Menurut ketua pelaksana, Sabar Derwaman S, lomba pidato tahun ini akan menjadi lomba untuk terakhir kalinya dalam Festival Bunkasai. Panitia berpendapat, lomba presentasi dinilai lebih luas dan terbuka, mengingat adanya tayangan presentasi dan kesempatan tanya-jawab yang menjadi tantangan bagi peserta.

Setelah perhelatan itu berakhir, juara pertama dan kedua dari lomba pidato akan ditandingkan di tingkat nasional. Juara pertama sampai ketiga di tingkat nasional berhak mendapatkan kesempatan untuk tampil di sebuah acara di Jepang.

Pada lomba pidato, tema tidak mengikat sehingga peserta bebas menyampaikan pidatonya. Mulai tahun depan, lomba pidato akan digantikan oleh lomba presentasi. Lomba presentasi merupakan lomba yang bersifat uji coba pada saat ini, sebab tahun ini merupakan penyelenggaraan pertama dengan mengakat tema komunikasi di masa yang akan datang. Dengan demikian, lomba presentasi akan mulai ditandingkan pada tingkat nasional mulai tahun depan.

Kepanitian PGMP dan Tim dari Japan Foundation. Foto: Tim Dokumentasi Bunkasai 2019

Tuan rumah

“Pemilihan tuan rumah itu berdasarkan lokasi juga. Kami perkumpulan PGMP se-Jabodetabek. Jadi kalo tahun kemarin (lalu) di Jakarta, tahun ini di luar Jakarta. Kalo sekarang udah di Tangerang, ya nanti tahun depan di luar Tangerang, bisa Bekasi, bisa Depok. Memang ditawarkan juga ke guru-gurunya, ada yang bersedia, (tapi ada) yang enggak (bersedia) jadi tuan rumah,” ujar Sabar saat ditanya tentang pemilihan tuan rumah Bunkasai.

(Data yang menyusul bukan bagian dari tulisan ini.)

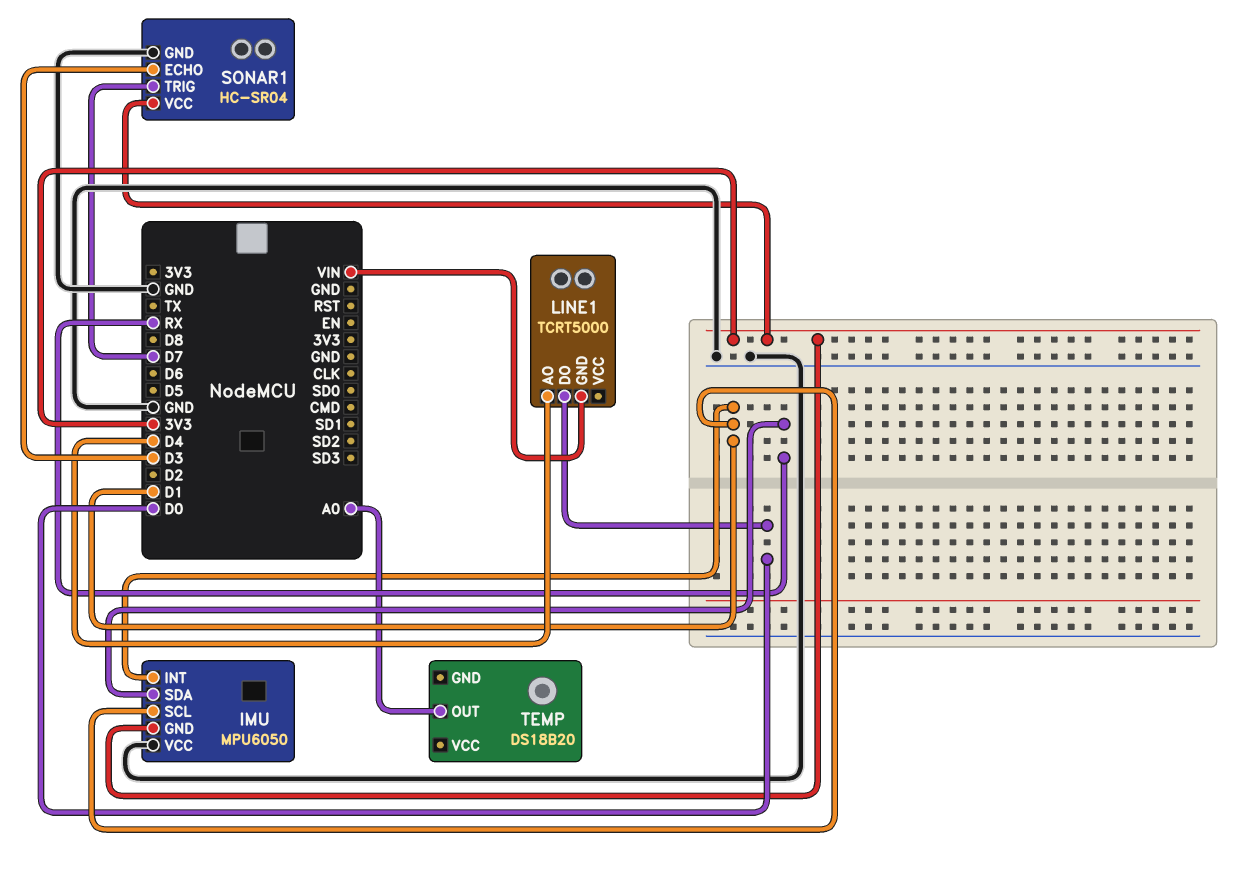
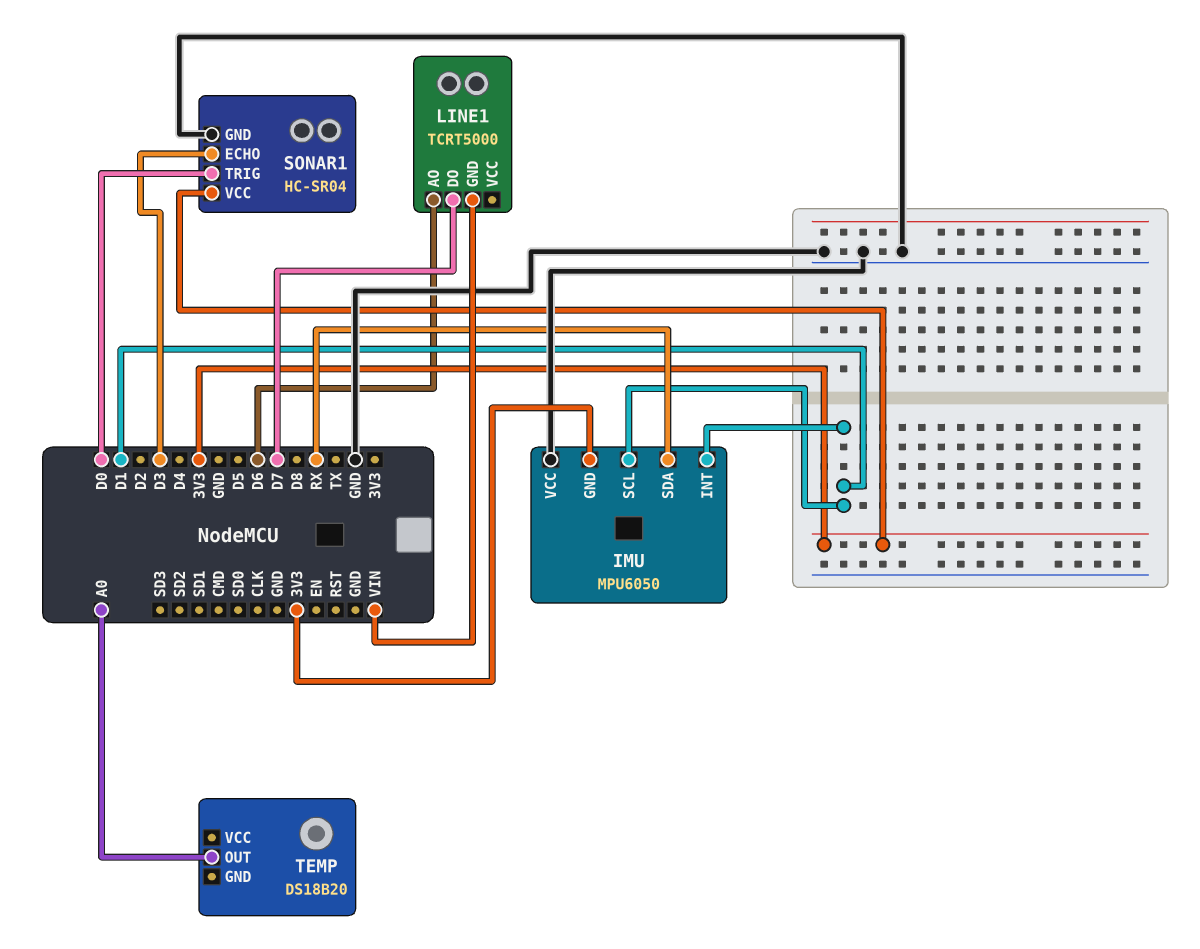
LINE1 pin AO: D4 -> D6
LINE1 pin DO: D0 -> D7
SONAR1 pin TRIG: D7 -> D0

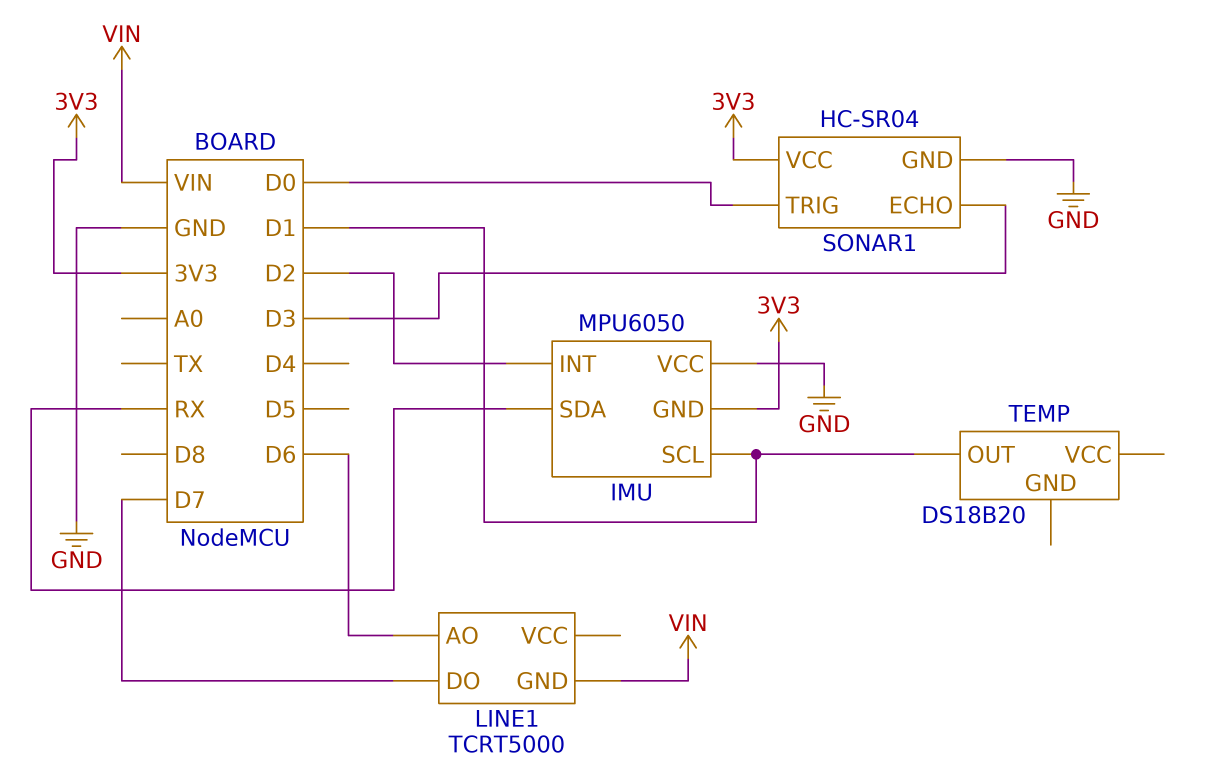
IMU pin INT: D1 -> D2
TEMP pin OUT: A0 -> D1

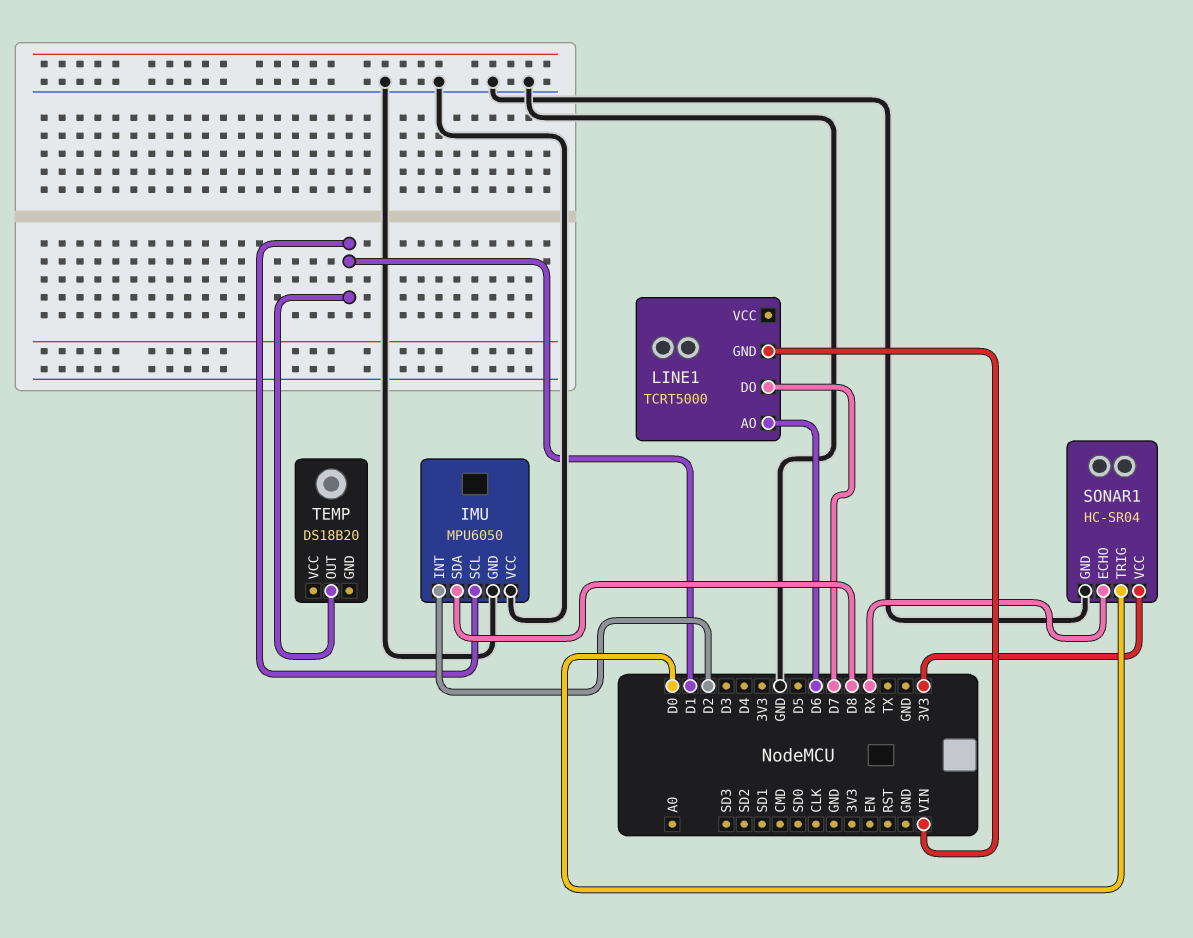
IMU pin GND: 3V3 -> GND
IMU pin SDA: RX -> D8
SONAR1 pin ECHO: D3 -> RX

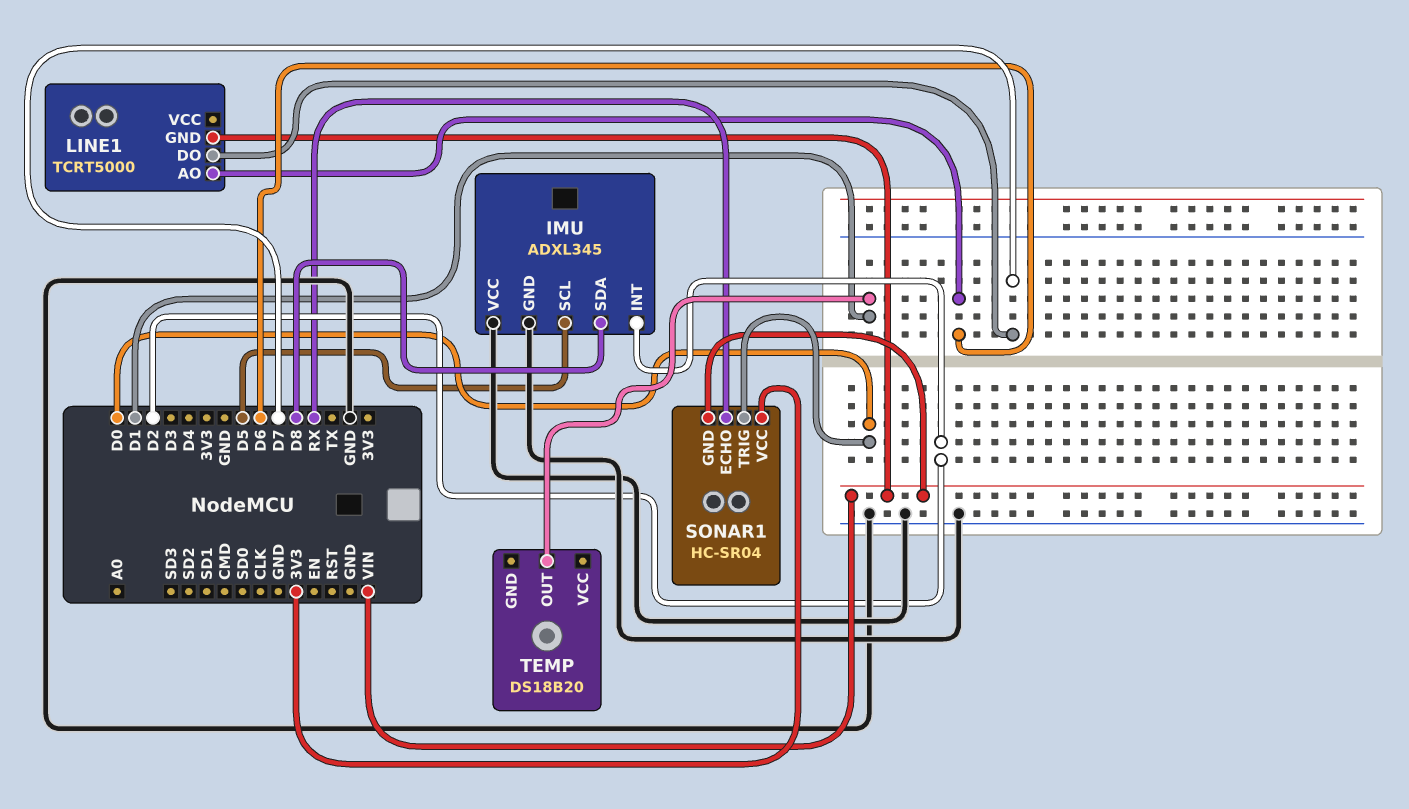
IMU: MPU6050 -> ADXL345
IMU pin SCL: D1 -> D5
SONAR1 pin GND: GND -> VIN

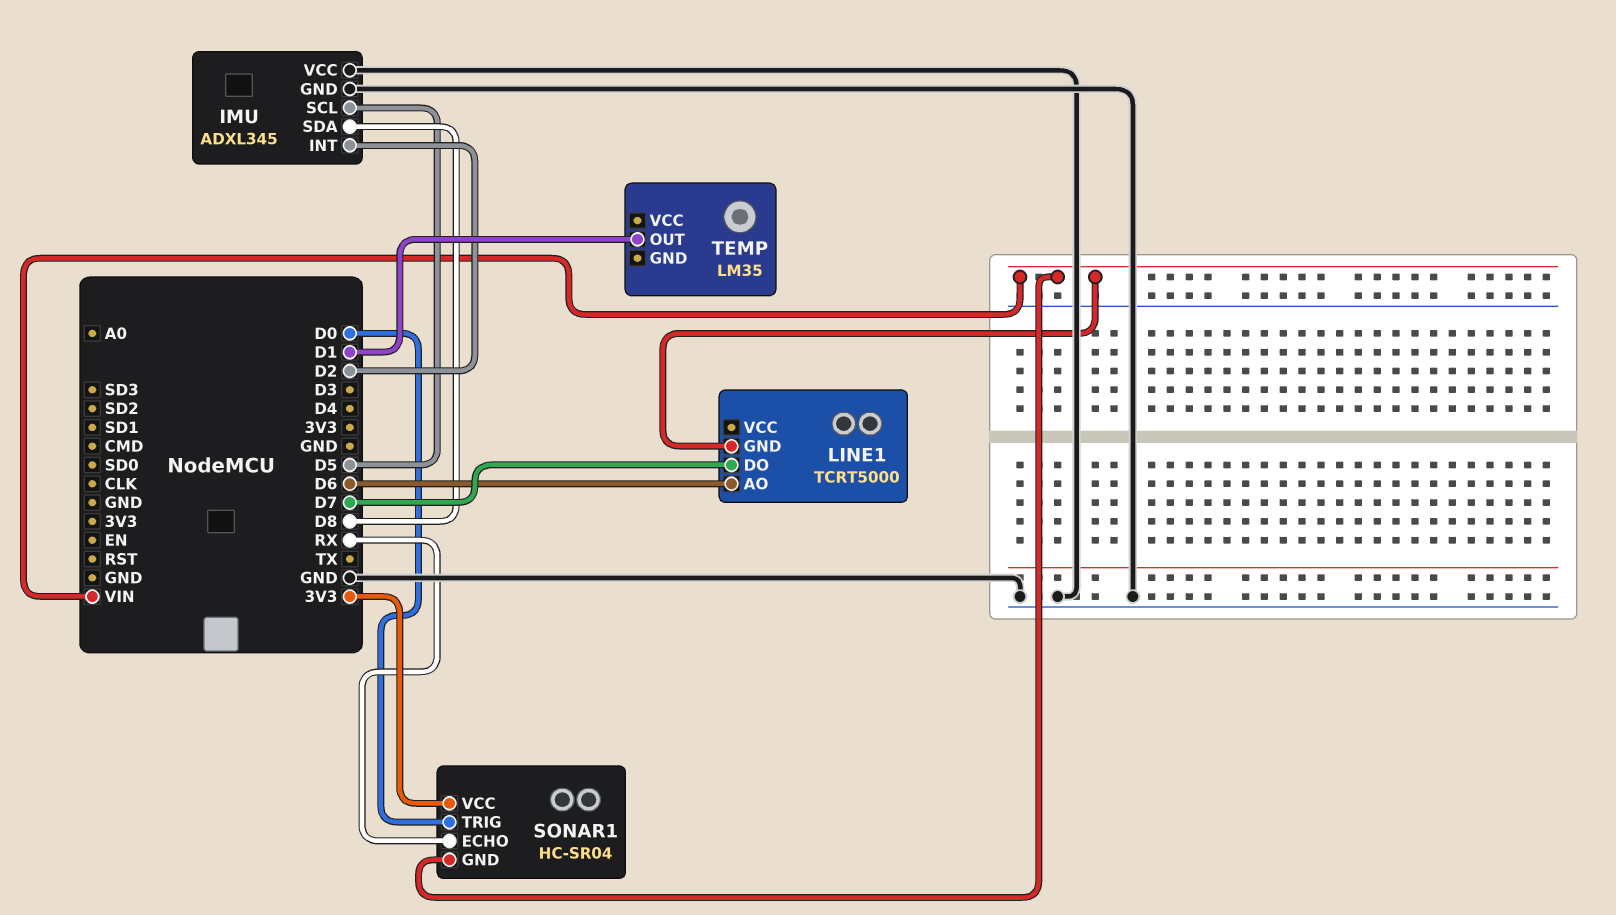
TEMP: DS18B20 -> LM35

Tahun ini menjadi peluang yang baik bagi ketua pelaksana yang berkeinginan untuk menutupi kekurangan terhadap penyelenggaraan Moonkasai – festival kebudayaan Jepang untuk internal SMA Negeri 2 Kota Tangerang Selatan – yang diadakan beberapa waktu silam.

Penawaran dan pengajuan sekolah tempat mengajarnya sebagai tuan rumah direspon positif oleh dewan PGMP dan kepala sekolah, Neng Nurhemah. Dengan bantuan kerja sama antara guru dan siswa melalui OSIS-MPK SMA Negeri 2 Kota Tangerang Selatan, acara ini dapat disiapkan dan dilaksanakan dengan baik. Ketua pelaksana merasakan acara ini ramai oleh pengunjung dan acara berjalan sesuai harapannya.

Penyelenggaraan acara ini juga membawa keuntungan tersendiri bagi Sabar Dermawan, yaitu berkesempatan menjadi ketua pelaksana dalam acara festival tingkat se-Jabodetabek, sebab menambah pengalaman, dan menciptakan kesan menarik tersendiri.

Ketua pelaksana juga menyampaikan ajang tersebut dapat dimanfaatkan oleh panitia yang terdiri dari siswa untuk menambah pengalaman organisasi. Sabar juga memiliki impiannya untuk meningkatkan komunikasi dan koordinasi siswa dengan guru pada perhelatan acara di masa yang akan datang.

Kegiatan apresiasi budaya juga dijadikan sebagai kancah untuk unjuk bakat dalam bidang kesenian. Pengunjung juga dapat melakukan pembelajaran terhadap kebudayaan lain yang ada di dunia ini. Melalui kegiatan itu, diharapkan pengunjung dapat menghargai perbedaan budaya yang ada dan menerima keberadaan masyarakat yang multikulturalisme.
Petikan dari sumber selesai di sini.